Ее мать поощряла становление нашей на редкость глубокой дружбы. Ей не приходило в голову, что наше постоянное общение может быть чем-то опасно. Она самозабвенно отрицала некоторые наиболее существенные проявления человеческой натуры. И так же, как она и слышать не хотела ни об усталости, ни о несварении желудка или периодическом нездоровье, она делала все возможное, чтобы сбросить со счетов любовь, любовную связь, а всего более желание — как некую непостижимую глупость, что не могла быть свойственна людям, среди которых она жила и которых хорошо знала.
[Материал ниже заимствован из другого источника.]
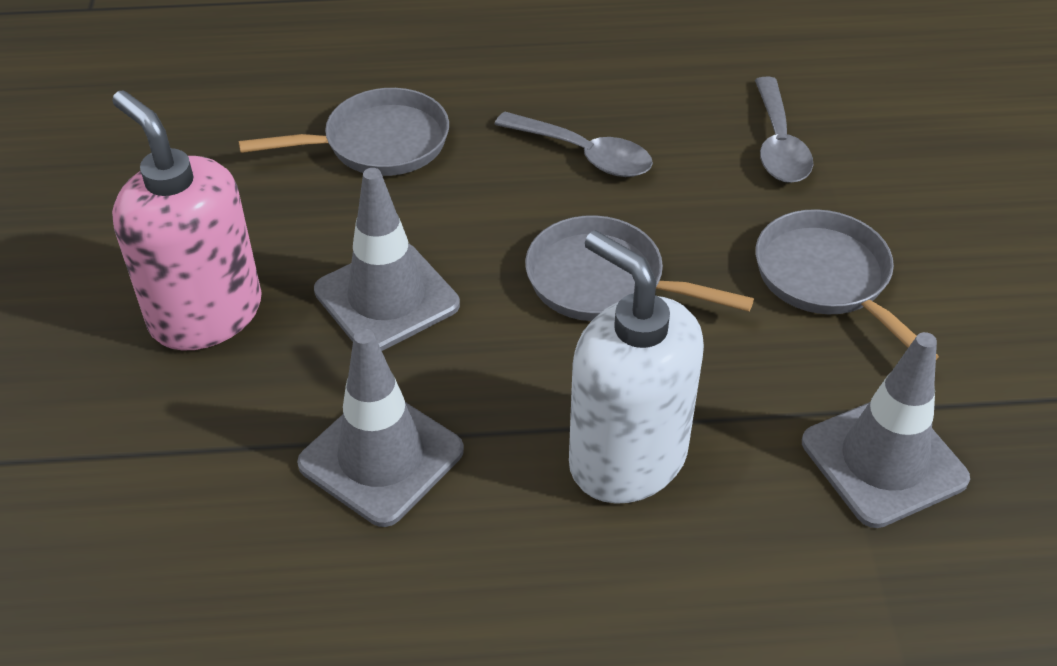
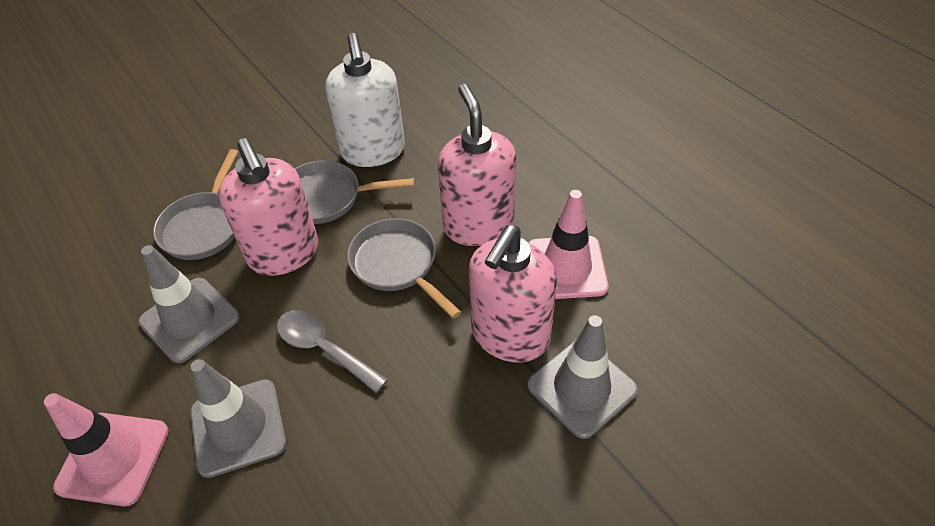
grey spoon: 2 -> 1
pink soap dispenser: 1 -> 3
pink traffic cone: 0 -> 2

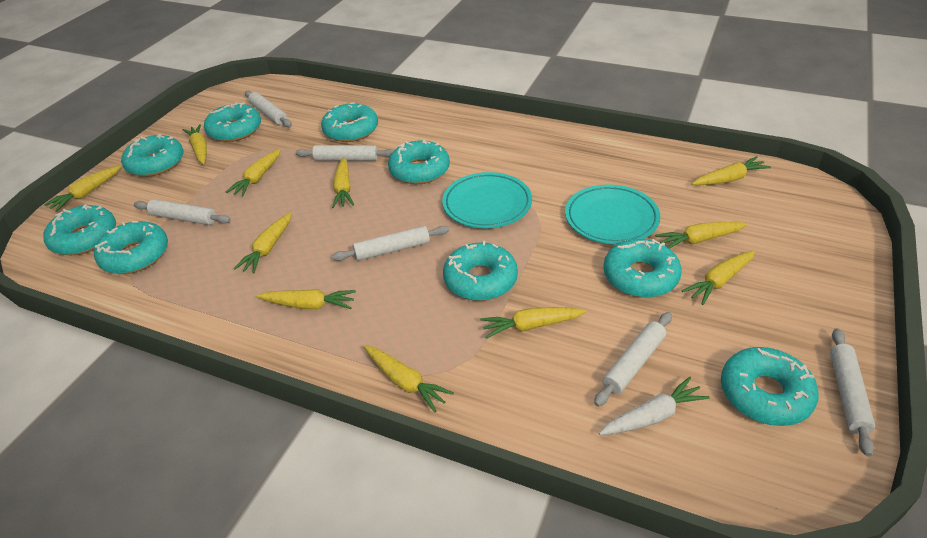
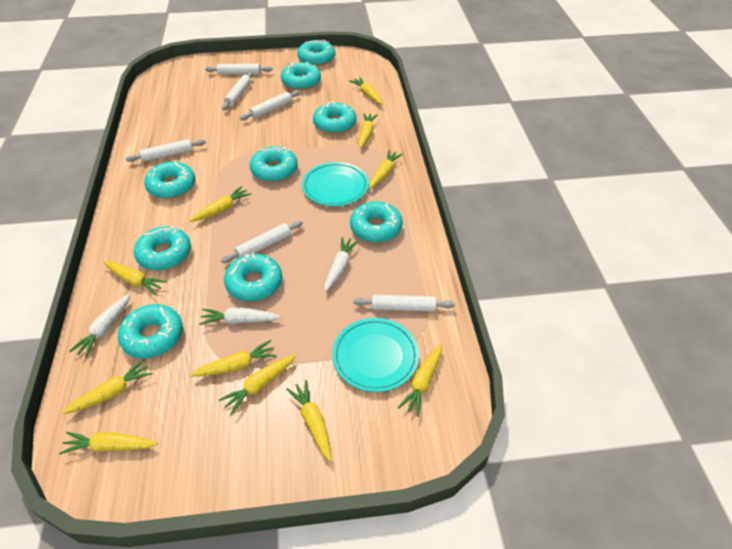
white carrot: 1 -> 3

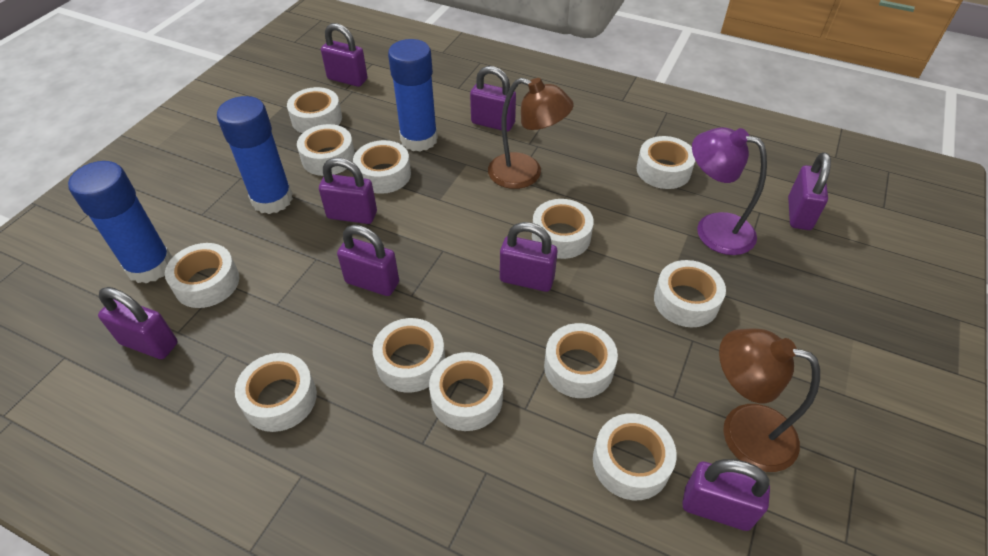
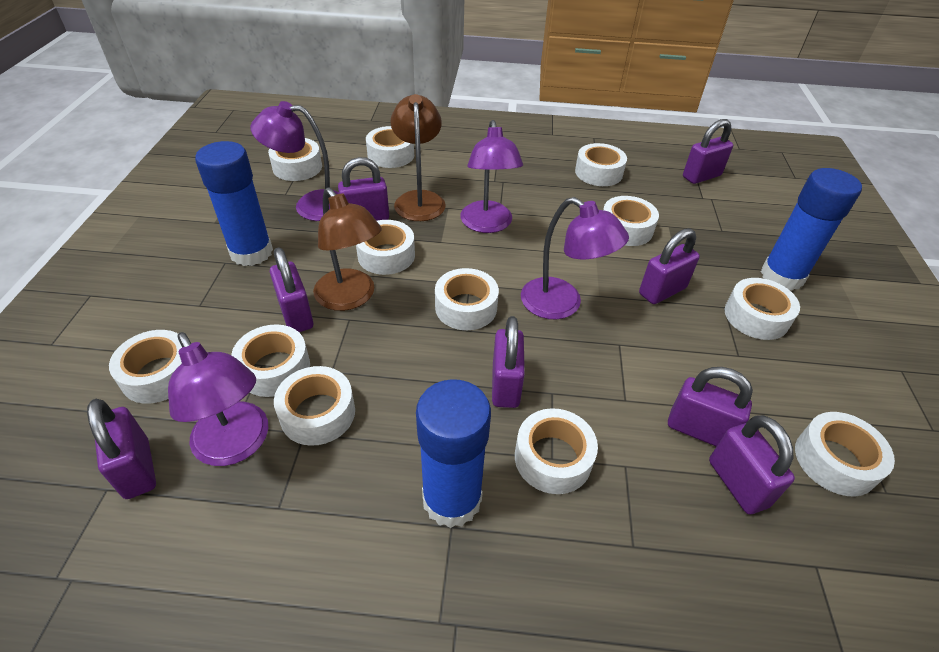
purple lamp: 1 -> 4

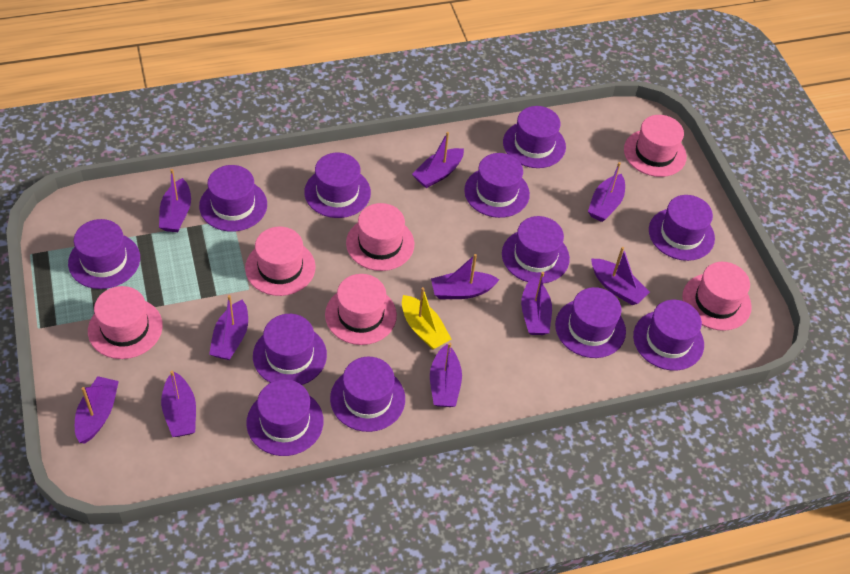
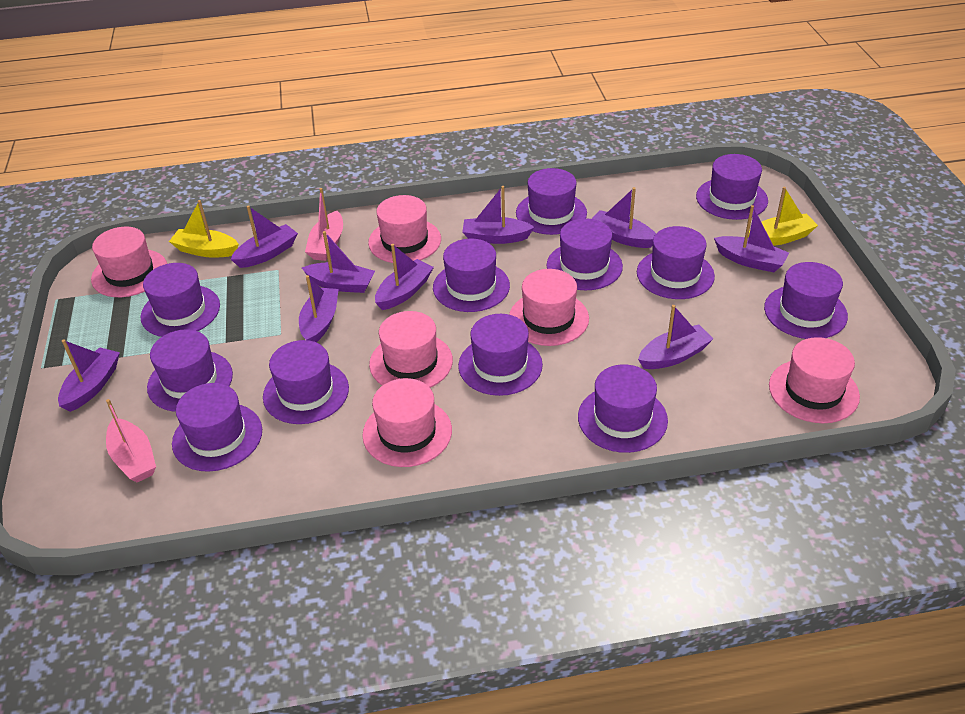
pink boat: 0 -> 2
purple boat: 10 -> 9
yellow boat: 1 -> 2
Все это плоды воображения, полагала она, и их можно упразднить, просто не позволяя себе о них думать. Она старалась жить своей собственной, полной надежд жизнью, ораторствовала, посещала разные комитеты, бывала в обществе, и в этом ясном, определенном мире подобные фикции переставали для нее существовать. Ее уменье ускользать от Пембера Ривза с помощью всевозможных маленьких хитростей и обманов переняла дочь, и он оказался в своем собственном доме главой семьи, которая систематически его избегала. Эмбер с поразительной легкостью могла исчезнуть во время обеда или ужина, отправиться к неведомым друзьям или на какие-то не поддающиеся проверке совместные чтения. Какое-то время я удерживал наши отношения в рамках большой взаимообогащающей и аскетической дружбы. Мы ходили на прогулки и с подлинной серьезностью рассуждали о социальной философии и прочем в том же духе. Эмбер готовилась к дополнительному экзамену по этике (у нее были высшие оценки и за первую и за вторую части), чтобы получить еще и отличие, а я пытался привести в порядок свои идеи и писал различные статьи, из которых образовался трактат «Первое и последнее». Некоторые мои мысли неожиданно сказались на ее экзаменационных работах и переплелись с ее собственным самобытным подходом, а четкость, которой она систематически училась у своих университетских преподавателей, особенно у доктора Эллиса Мактаггарта, серьезно и с пользой отразилась на моей манере формулировать свои мысли.